§ Problem to work on
The span to repeat in the listing below runs from the line containing "text: (252, 899) -> (226, 763), moved" to the line containing "text: (1096, 939) -> (923, 758), moved", inclusive. Repeat it exactly, and only it.

━━━━━━━━━━

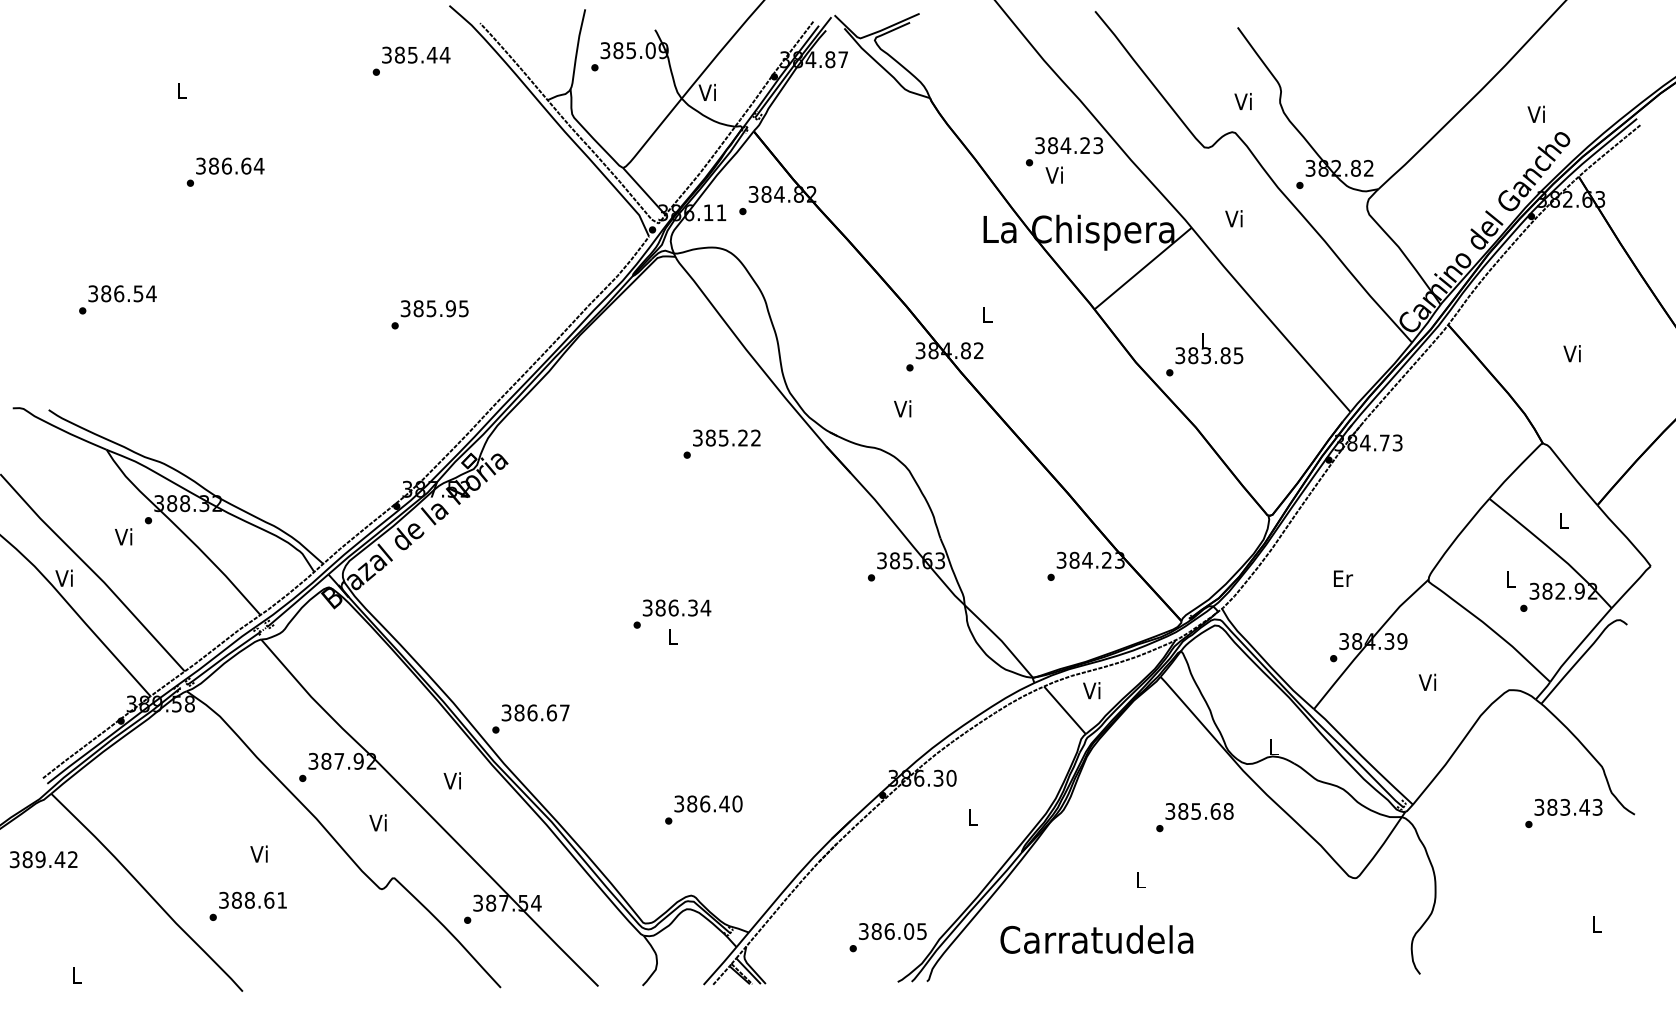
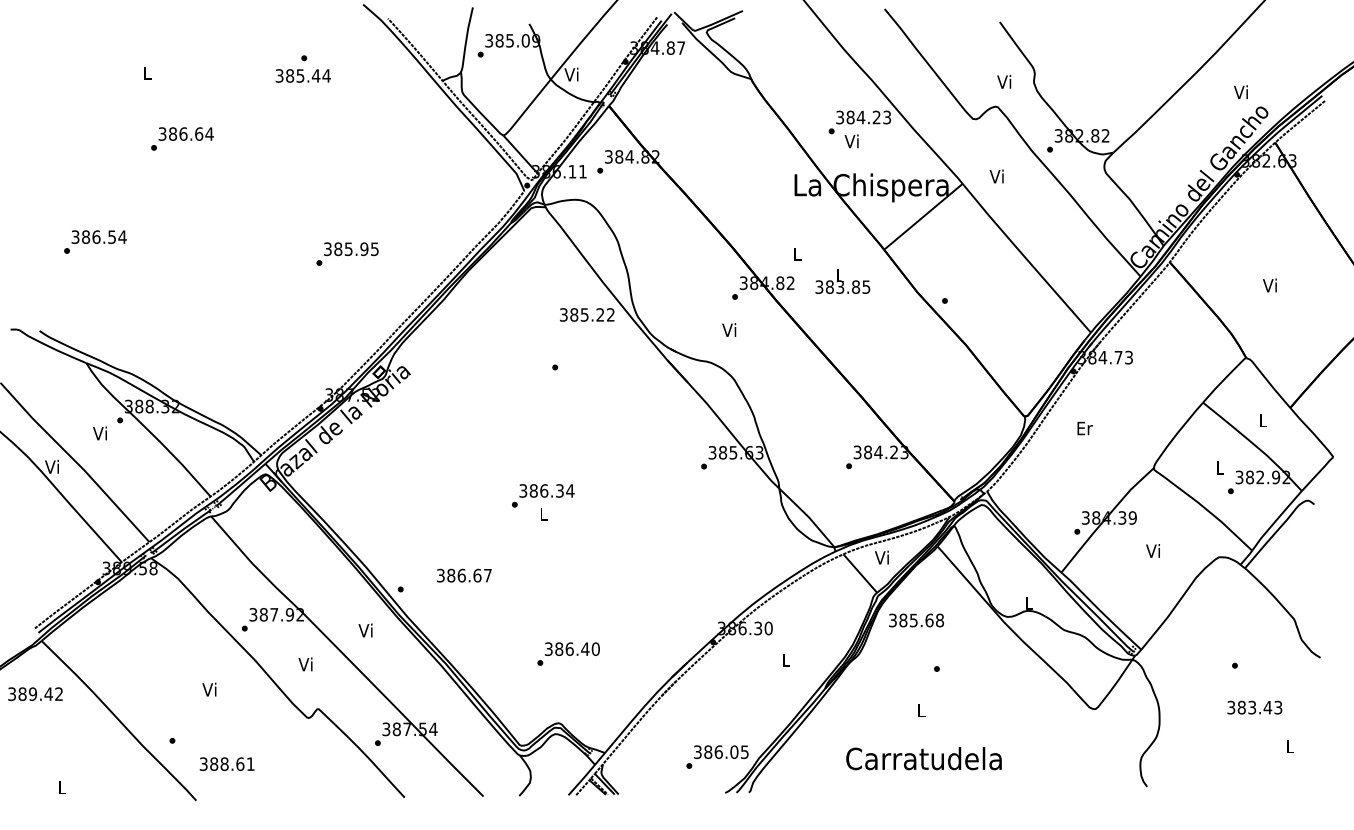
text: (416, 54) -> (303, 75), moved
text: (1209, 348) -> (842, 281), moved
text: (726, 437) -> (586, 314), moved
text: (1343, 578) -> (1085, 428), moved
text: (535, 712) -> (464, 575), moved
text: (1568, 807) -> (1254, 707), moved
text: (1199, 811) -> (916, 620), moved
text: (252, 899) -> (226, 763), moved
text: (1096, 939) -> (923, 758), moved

━━━━━━━━━━

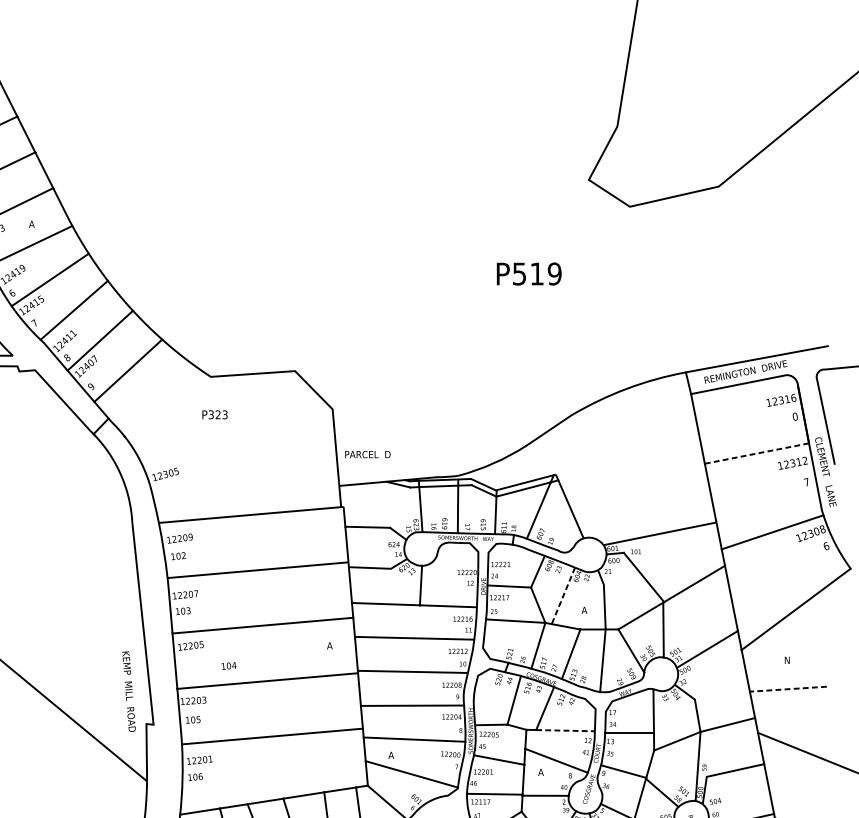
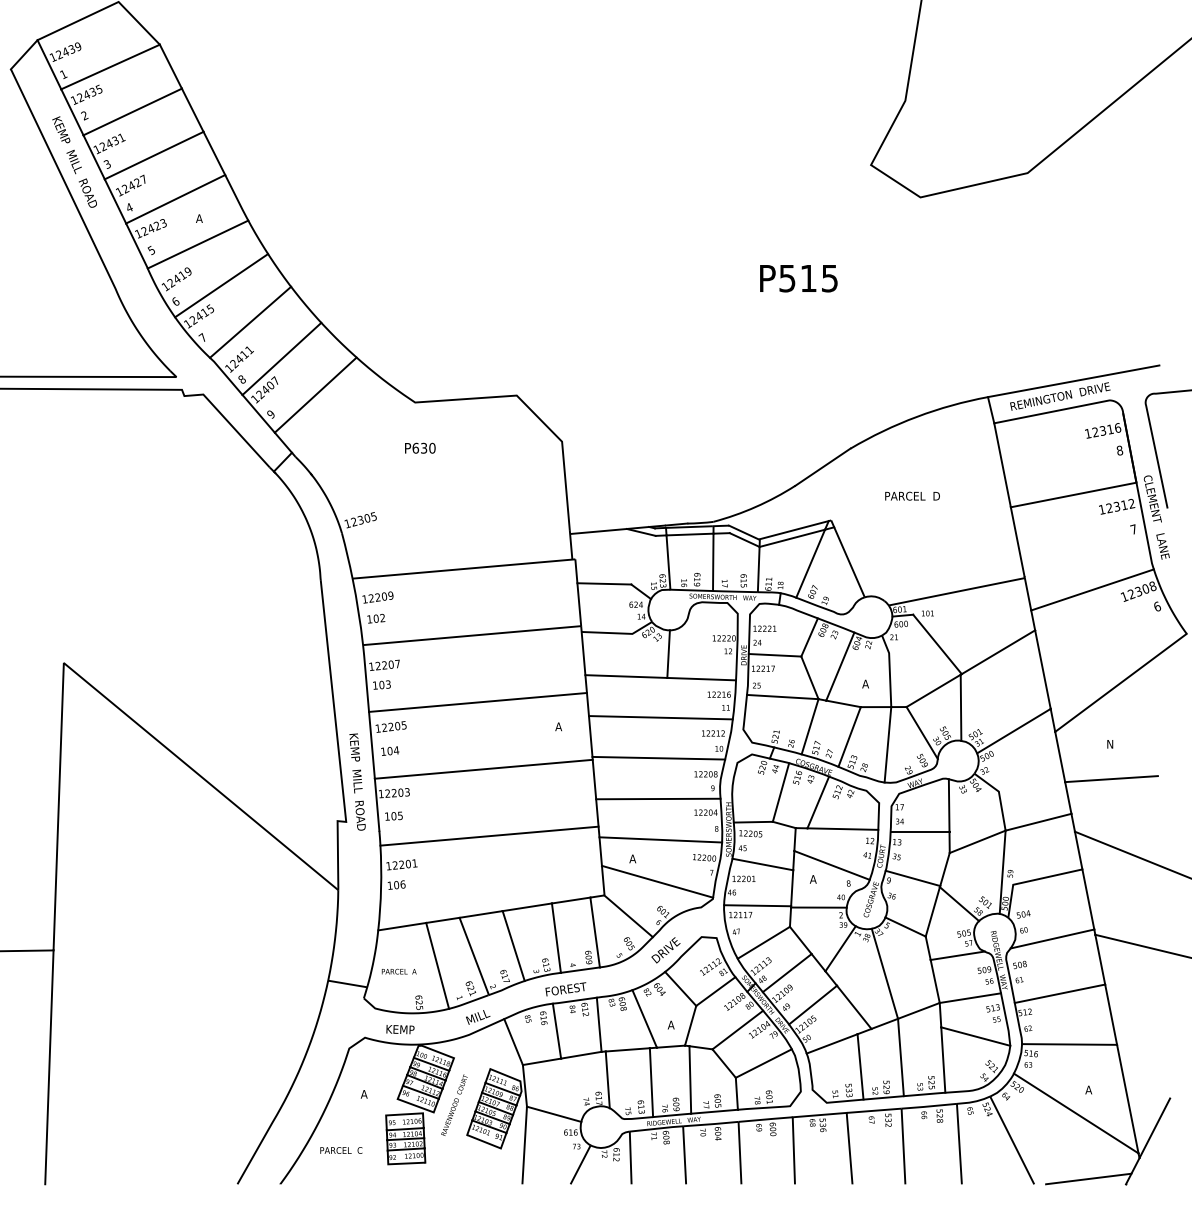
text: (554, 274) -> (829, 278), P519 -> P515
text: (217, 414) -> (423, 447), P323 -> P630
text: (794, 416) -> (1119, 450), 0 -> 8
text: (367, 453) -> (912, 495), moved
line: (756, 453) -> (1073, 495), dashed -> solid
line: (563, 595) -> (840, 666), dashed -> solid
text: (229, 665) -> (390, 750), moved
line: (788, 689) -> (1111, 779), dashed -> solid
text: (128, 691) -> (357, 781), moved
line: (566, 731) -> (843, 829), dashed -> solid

━━━━━━━━━━

§ Solved problem
text: (252, 899) -> (226, 763), moved
text: (1096, 939) -> (923, 758), moved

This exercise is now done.